The opening shot is a high-angled one of Reality (Sydney Sweeney) at her work desk with televisions turned to cable news suspended above, making it seem for all the world like she’s drowning in disinformation and foreshadowing many such shots of the camera tilted down on its main character. If in sticking to the real-life script Satter and her co-writer James Paul Dallas play coy with the precise politics of Winner, these recurring images arouse a distinct sense of powerlessness in concert with the FBI agents who knock on her car door and eventually enter her home. All the more so because all these government men are just that, men, the high angles painting Reality as a small tree virtually lost in a forest of tall, burly, unforgiving ones.
The two agents in charge are Garrick (Josh Hamilton) and Taylor (Marchánt Davis), both of whom repeatedly mention a warrant as a neighbor who has mostly stopped by to gossip might mention his or her offering of baked goods, conspicuously avoid reciting Miranda Rights before not so much grinding her down into confessing transmitting national security secrets as casually getting her to open up. The duo plays something less like good cop, bad cop than good cop, good cop, genially discussing her pets and workout regimen, regular conversation ultimately provoking a tense disconnection between their subtle probing for any signs of danger and assorted images of black SUVs pulling up and yellow crime tape being unspooled in the background. In this way, the stylistic device of redactions in the FBI script being accounted for through sudden skips in the film underlines the eerie sensation of reality becoming unmoored while occasional POV shots of Reality briefly focusing on various ephemera, like a kid’s toy truck or the leaves in the trees, become the snapshots of everyday life that just happen to stick in your mind at the moment your life is changing.
Upon moving inside, the two agents and Reality occupy a little low-ceilinged unadorned room in the back of her home. It suggests Orson Welles’s “The Trial,” though its presentation is far less surreal, Satter eschewing shadowy mood lighting for natural light instead, the sun slowly setting outside underscoring the gallows sensation. The blocking and editing of the conversation, meanwhile, as Garrick and Taylor let Reality hem and haw while building toward the ultimate confrontation, is as dynamic as it is halting, cultivating a rhythm that is jarringly plainspoken. The camera looks down on her and up at them, but it goes much further than that, showing them far away and then up close, mirroring the rhythm of the questioning and its escalating intensity, the camera drifting closer and closer to Reality the longer it goes. You know how it ends, but the way the sequence is cut, it doesn’t feel like a surprise, exactly, just an invisible noose, tightening, and tightening.

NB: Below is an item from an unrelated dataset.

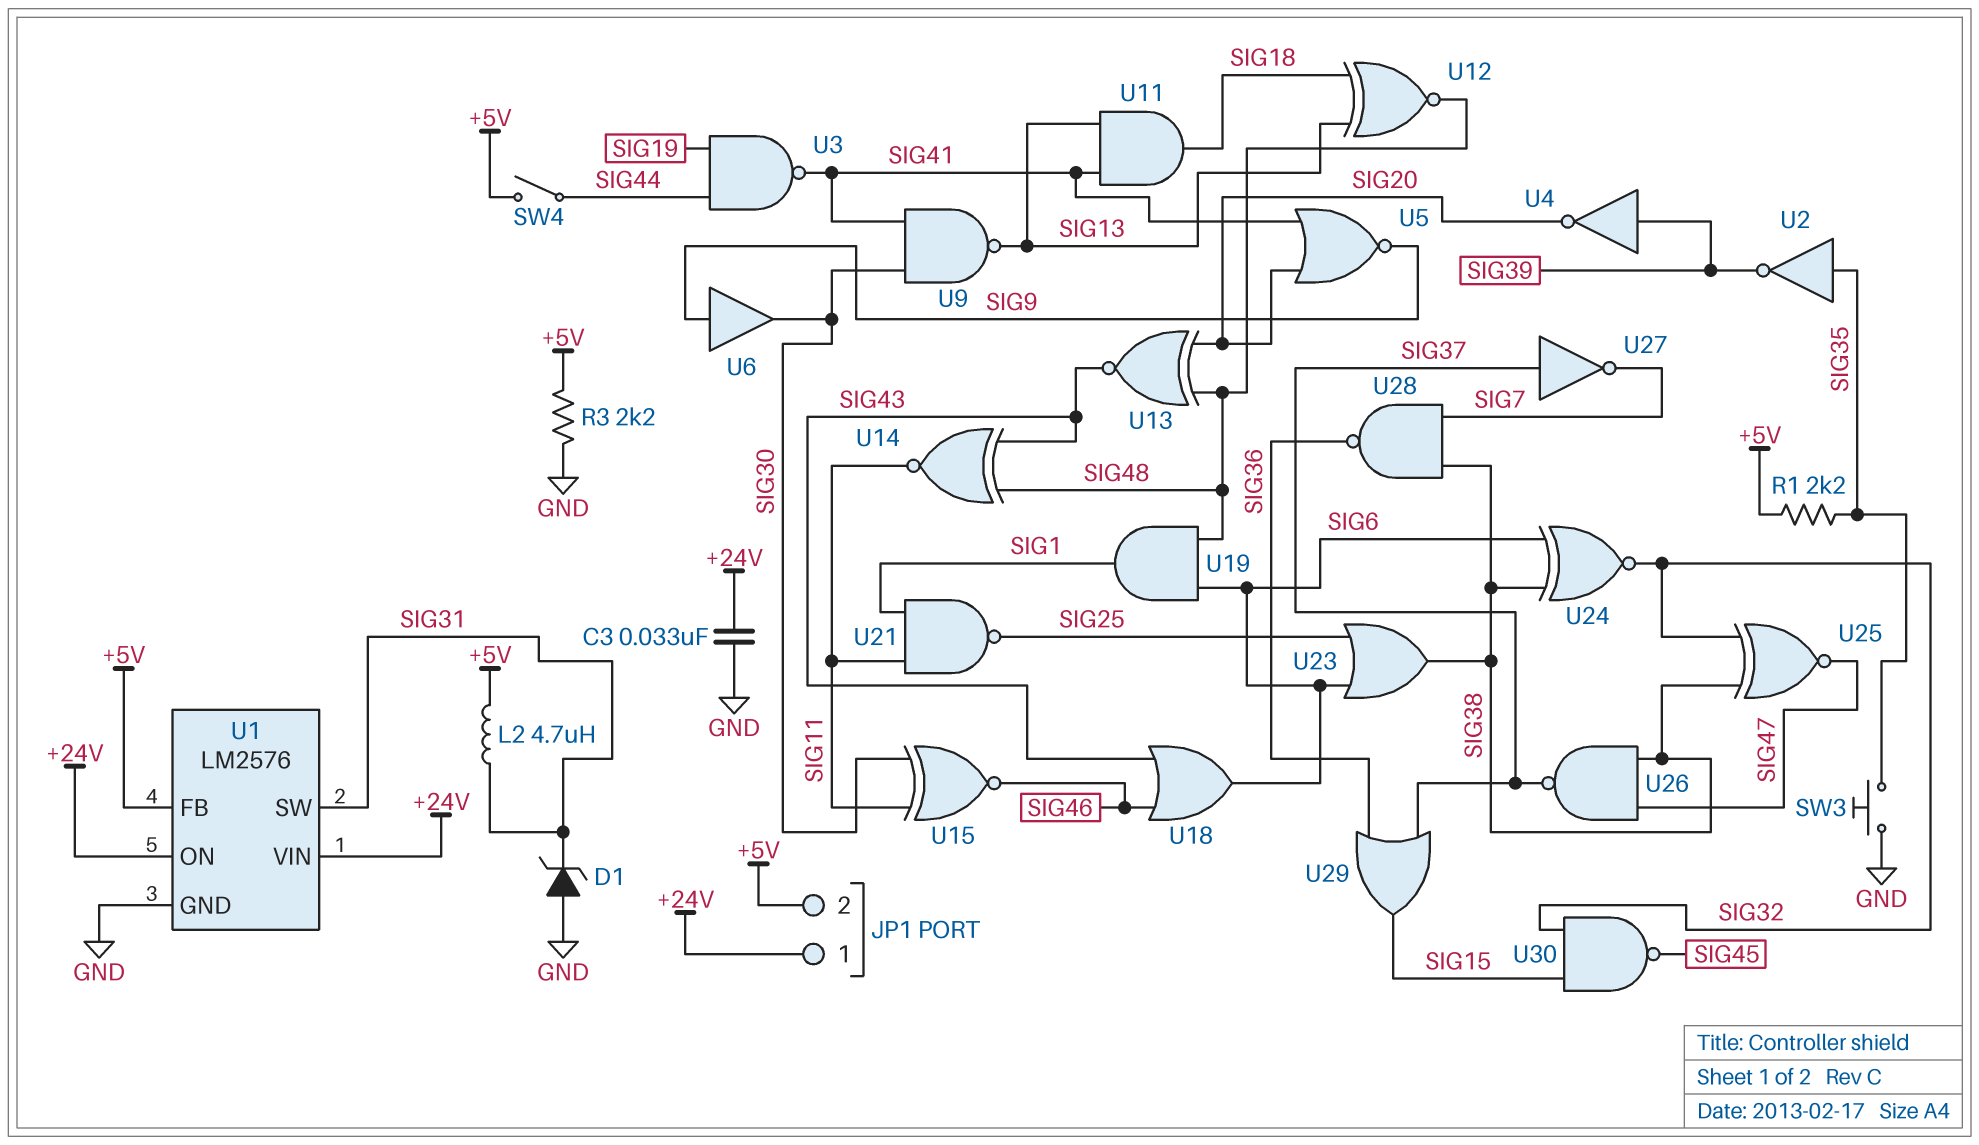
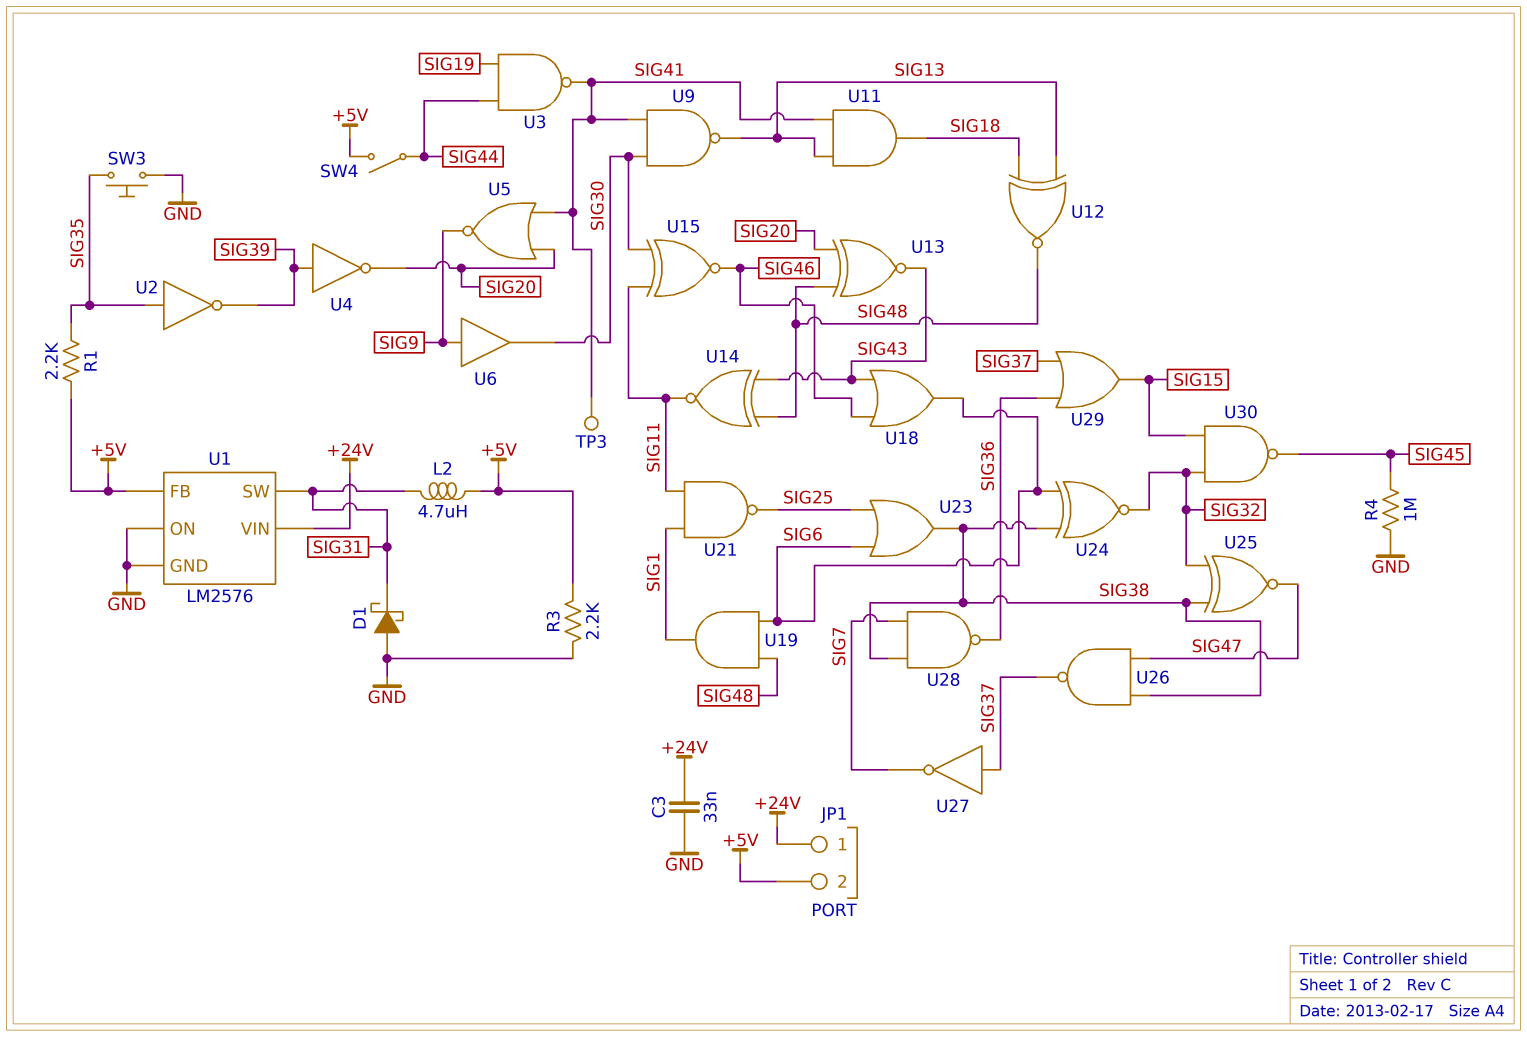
D1: zener (A GND, K SIG31) -> schottky (A GND, K SIG31)
R4: none -> 1M (GND, SIG45)
TP3: none -> test point (SIG41)
U1 pin ON: +24V -> GND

As Garrick, Hamilton takes his cues from that Kohl’s Clearance Rack blue and yellow lilac short-sleeve button-down he sports, playing an FBI interrogator in the key of a dad, echoed in his kind voice, where when the character inquires after her school background really comes across intrigued. And even when Garrick seizes on an inconsistency in her responses, Hamilton might speed up his intonation to underline the trap he’s sprung, yet never quite hardens his voice, still curiously friendly, epitomizing a truly insidious performance that you almost don’t realize has tricked you until it’s too late. If Hamilton’s turn is measured in how he ropes you in, Sweeney’s performance is equally measured in how she both projects an inner panic and an outer calm, and how gradually the former overwhelms the latter, which Sweeney never evinces through any kind of traditional hysterics, just a quiet understanding of how a movie performance works in concert with the camera, a searing manifestation of someone screaming on the inside.